I do admit I admire her in some respects for empowering herself through her Si—namely when her husband admitted that he would come home from work and watch their 3 kids and make dinner because she proclaimed she couldn’t function well as a mother after work unless she had some time to reset and look after herself by working out and before coming home for the evening. Meanwhile for MY self care, my PolR Si combined with my Se HA instead had me pushing a double stroller while walking 2 dogs and forcing the 3 oldest kids to hike beside me so that I wouldn’t have to ask anyone else for help.
There IS an underlying frisson of resentment towards people who are supposed to love us, yet nonetheless have the gall to keep asking when it is blatantly obvious that the requests only and always go in one direction.

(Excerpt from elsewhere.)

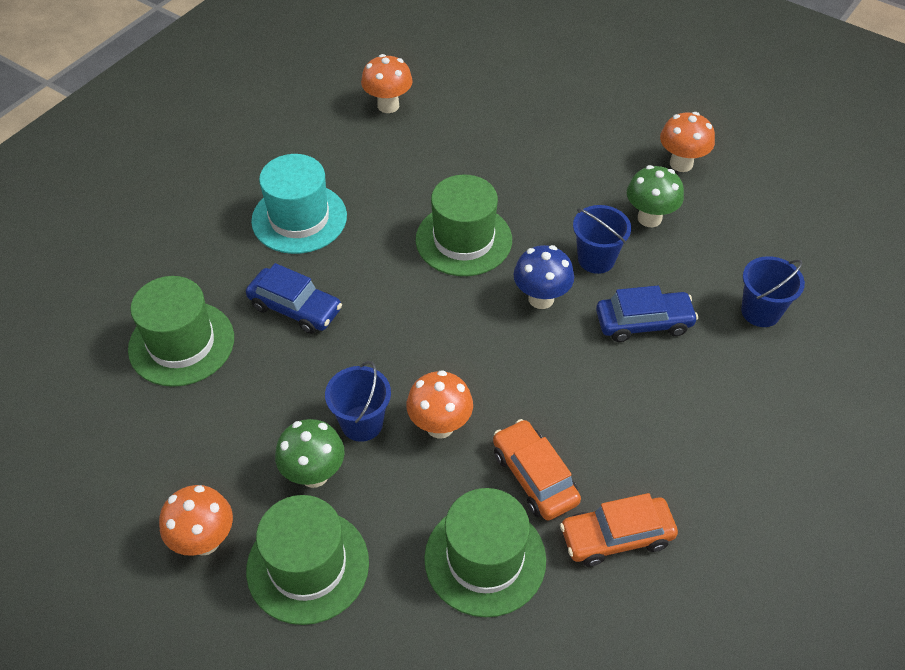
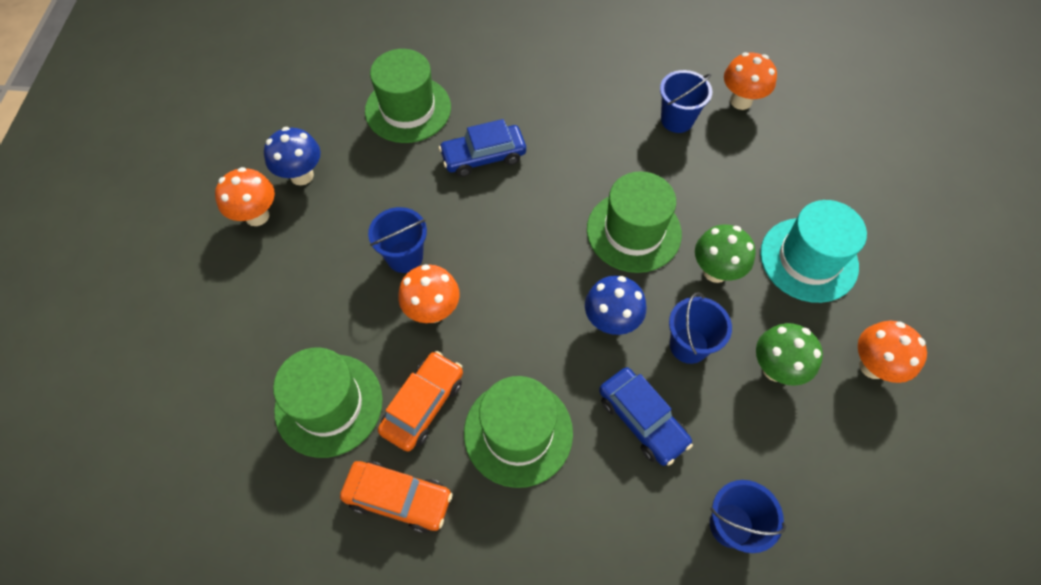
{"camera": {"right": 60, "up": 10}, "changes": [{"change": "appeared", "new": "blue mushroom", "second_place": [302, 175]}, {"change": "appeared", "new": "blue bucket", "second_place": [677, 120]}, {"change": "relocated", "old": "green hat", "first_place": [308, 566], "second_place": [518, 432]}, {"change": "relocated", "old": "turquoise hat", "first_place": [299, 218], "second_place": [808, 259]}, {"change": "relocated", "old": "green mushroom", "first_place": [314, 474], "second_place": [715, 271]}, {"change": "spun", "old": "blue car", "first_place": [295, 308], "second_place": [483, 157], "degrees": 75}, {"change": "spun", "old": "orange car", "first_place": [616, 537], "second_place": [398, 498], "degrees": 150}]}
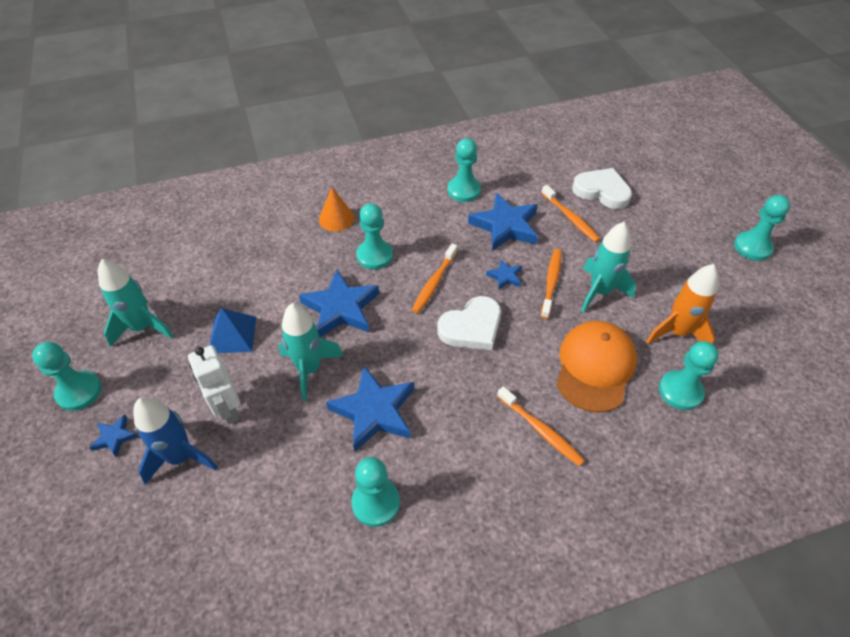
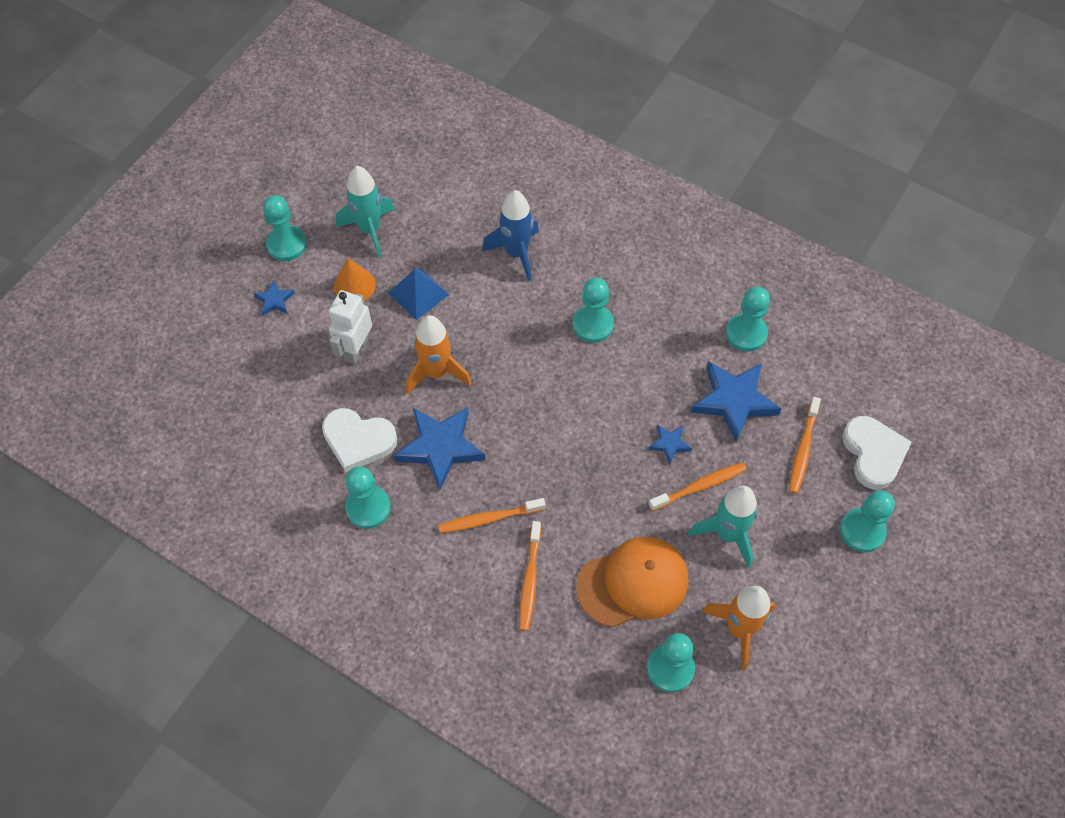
{"camera": {"right": 50, "up": 10}, "changes": [{"change": "missing", "old": "blue star", "first_place": [341, 308]}, {"change": "relocated", "old": "blue rocket", "first_place": [180, 457], "second_place": [516, 253]}, {"change": "relocated", "old": "orange cone", "first_place": [336, 218], "second_place": [354, 285]}, {"change": "relocated", "old": "orange toothbrush", "first_place": [434, 283], "second_place": [489, 519]}, {"change": "relocated", "old": "white heart", "first_place": [471, 327], "second_place": [358, 440]}, {"change": "relocated", "old": "turquoise pawn", "first_place": [752, 247], "second_place": [862, 531]}, {"change": "colour", "old": "turquoise rocket", "new": "orange rocket", "first_place": [309, 369], "second_place": [436, 372]}]}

It’s stressful to be pushed into that uncomfortable position of ultimately having to say “No” when you innately want to pull more than your weight and to please; I used to just put up with it, but now I protect myself more. Perhaps it’s a gamma or FI thing—where it’s super important to us to make sure that we are not being a burden on anyone else, and to overcompensate in our generosity so as to leave ZERO doubt or room for misunderstanding on anyone that we are NOT freeloading. Even more deeply, perhaps it’s an insecurity issue where we feel we have to offer something extra in order to be included or valued. Honestly Covid was kind of a vacation for us socially ha ha.